As a member of the Travelers’ Century Club executive board, Chris has a vote on which destinations will or won’t make the official TCC list of destinations. This is trickier than it sounds: there are only 192 member states of the United Nations, but the TCC recognizes a whopping 319 different “countries,” including any territory that’s somehow removed from its parent nation. This seems sensible in some cases (surely Paris and Tahiti shouldn’t count as the same “country” to world travelers just because one still administers the other) but leads to absurdity in others (Alaska is a separate country by TCC rules, while Indonesia somehow counts as eight different countries). “Even though we have these slightly strange rules, we take them very seriously,” says Chris and, unbidden, starts patiently explaining to me why the board recently voted to make Abkhazia—but not South Ossetia, another breakaway Georgian region—a TCC “country.” This is evidently not the first time he’s had to go through this with angry club members. I nod sagely as he runs down the obvious differences between Abkhazian and South Ossetian infrastructure, a little nervous that there might be a quiz later.
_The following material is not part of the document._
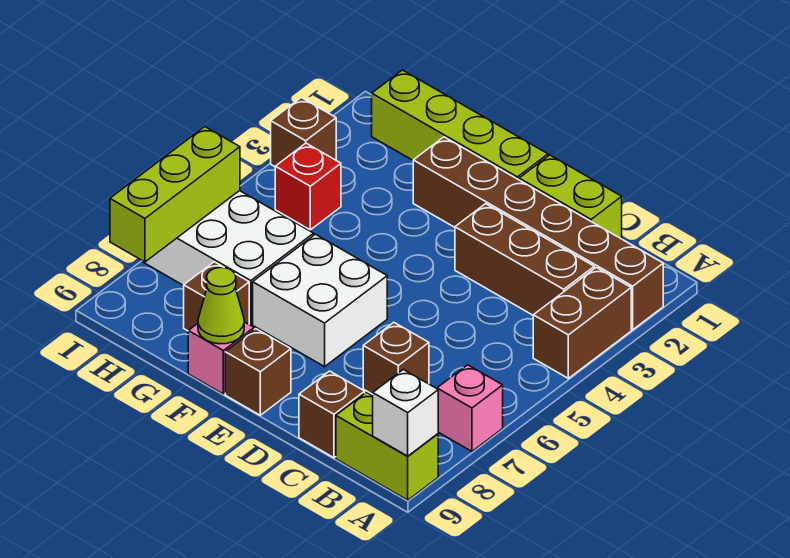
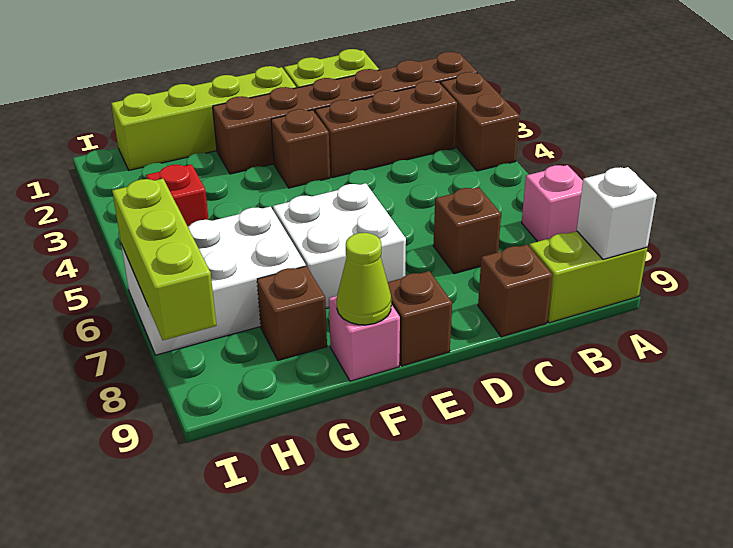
brown brick I3 level 1 -> brown brick E3 level 1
Many people took up country collecting because they heard about the TCC, but the reverse is more often true: these were people who were already obsessive checklist travelers before they knew there was an organization collecting dues for it. Every few years, someone writes in to The New York Times ’ travel column asking if there’s a club for people who count countries, and the editor dutifully runs the TCC’s mailing address. The same process of accretion built the Highpointers Club, whose three thousand members are dedicated to visiting the highest elevation in every U.S. state. The club was founded by Jack Longacre, an Arkansas trucker who enjoyed visiting state high points and started noticing the same names recorded in all the peak registers, some boasting about their personal counts. “ My God! ” he remembered marveling. “There must be others out there with no more sense than myself!” In 1986, the editors of Outdoor magazine let him run a short item looking for like-minded collectors; thirty replied. The following year, nine of them met atop Mount Arvon, Michigan’s highest point, and that became the first of the club’s annual “Konventions.” *
I suppose I also started highpointing before I knew there was a club. A few years ago, my wife and I hiked Mount Greylock in northwest Massachusetts to admire the fall foliage in the Berkshires from above. It was an easy hike—at only 3,491 feet, Mount Greylock is less than half the elevation of Flora Mountain, the hundredth tallest peak in my home state of Washington—but somehow I felt very rugged and manly knowing I was standing atop the entire state of Massachusetts. After discovering online that as many as ten thousand like-minded people share that rush, I track down Craig Noland, official Highpointers “membership guy.” He’s manning the club’s sign-up table at a Smoky Mountain wilderness show in Pigeon Force, Tennessee, when I call him up.